Dallas-based Remington Oil and Gas Corp. has set a special shareholders meeting for June 29 to approve the merger and acquisition by Helix Energy Solutions Group Inc. Helix, formerly Cal Dive International, agreed earlier this year to pay $27 in cash and provide Remington shareholders 0.436 shares of Helix for each Remington share (see Daily GPI, Jan. 24).

Speaking at the UBS Global Oil & Gas Conference in Austin, TX on Tuesday, Helix President Martin Ferron said he expects the merger to be approved and completed shortly after the shareholder meeting. Helix, which took on its new name in March, had mostly been viewed as an oil services company, but Ferron said the Remington purchase gives Helix a strong entry into the deepwater Gulf of Mexico (GOM).

After the Remington acquisition, Helix will be producing more than 220 Mcfe/d this year, with proven reserves totaling more than 500 Bcfe (year-end 2005). It also will have more than 30 combined deepwater fields, more than 1,400 Bcf of combined risk prospects and an associated services backlog worth more than $1 billion.

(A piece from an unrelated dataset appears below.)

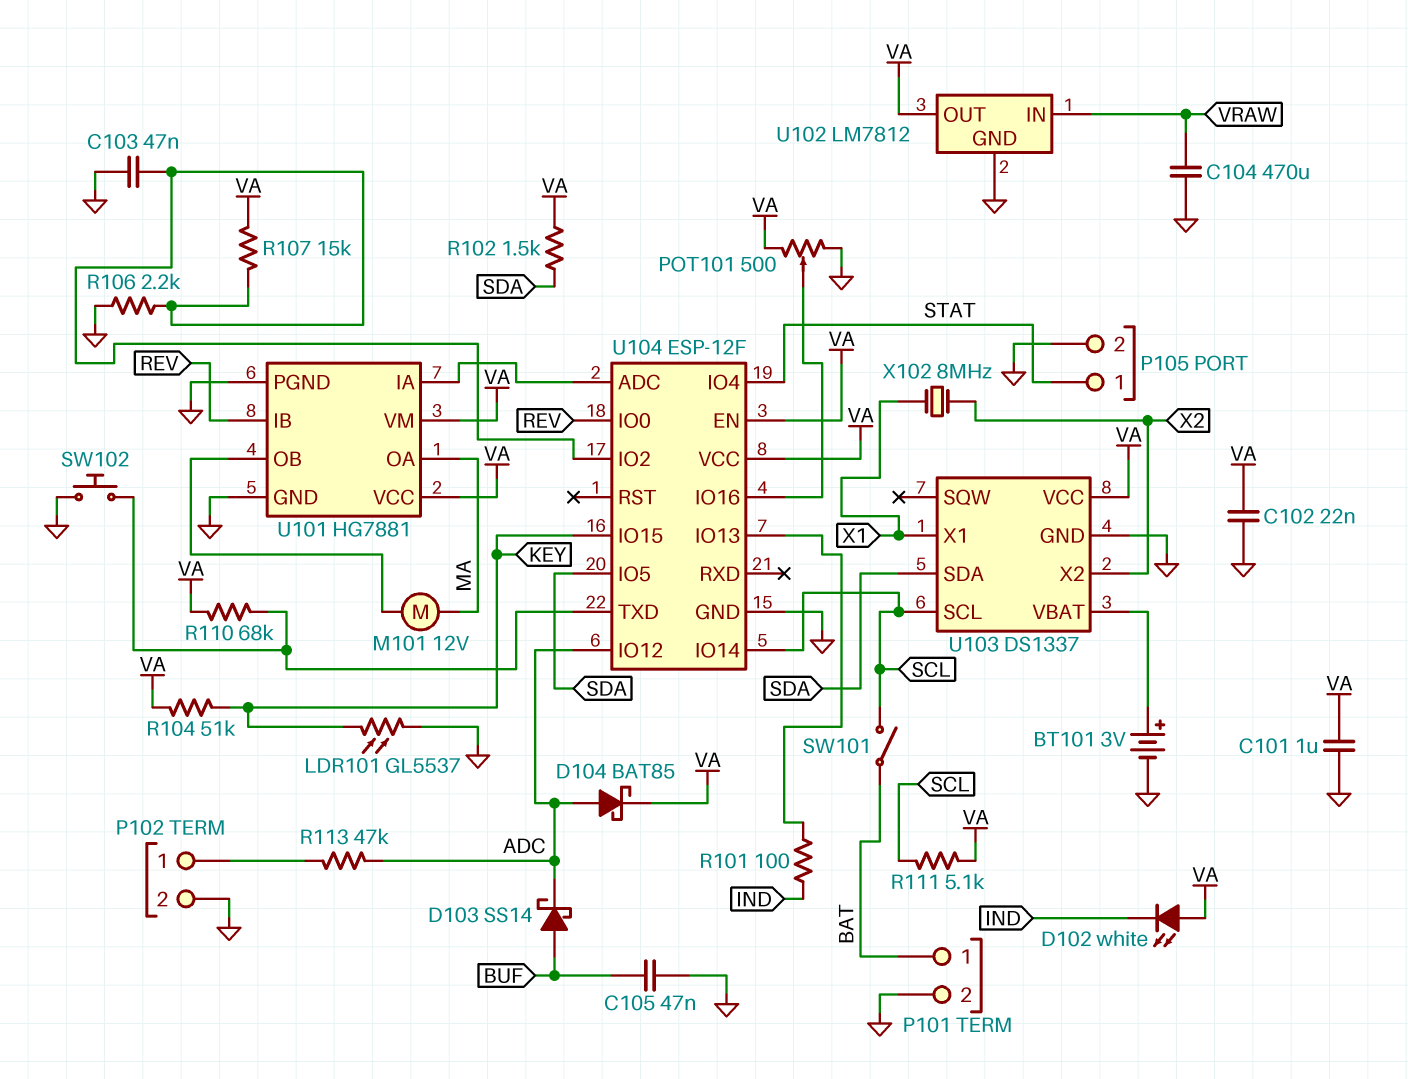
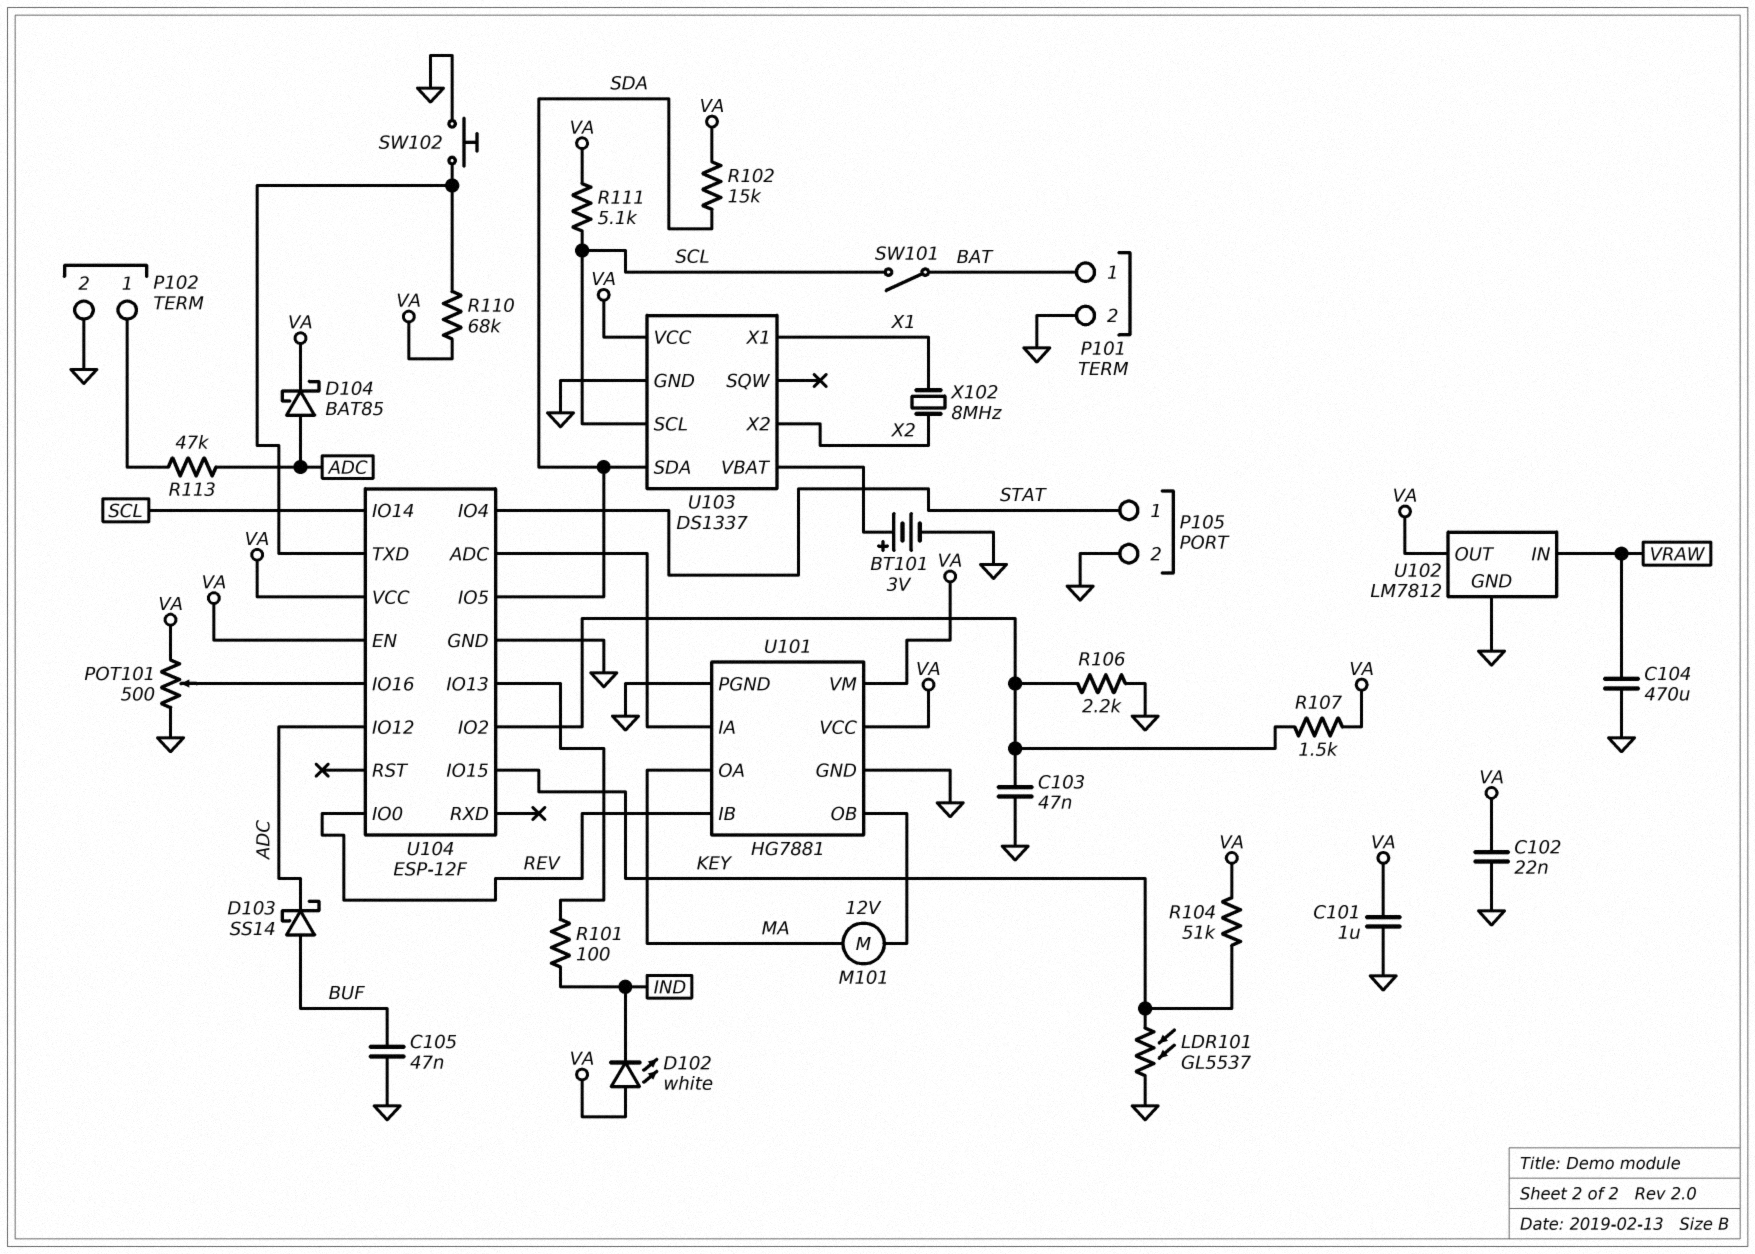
R102: 1.5k (SDA, VA) -> 15k (SDA, VA)
R107: 15k (U104/IO2, VA) -> 1.5k (U104/IO2, VA)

The Remington acquisition made sense from several angles, Ferron said. There is an “increasing number of mature and small reservoirs, an increasing ratio of contribution to global production from marginal fields, increasing subsea development and a highly cyclical market,” which are “all trends very much in evidence in the Gulf of Mexico today.”

Cal Dive’s former strategy was to acquire “mature, sunset properties at attractive prices,” and it operated 40 fields, 120 platforms and 500 fields. Under the “Helix model,” Ferron said the Remington acquisition offers the company “access to both deepwater prospects and the means to exploit them,” and operatorship in the deepwater.

“Having 100% ownership of Remington properties allows Helix to control its own destiny,” Ferron said.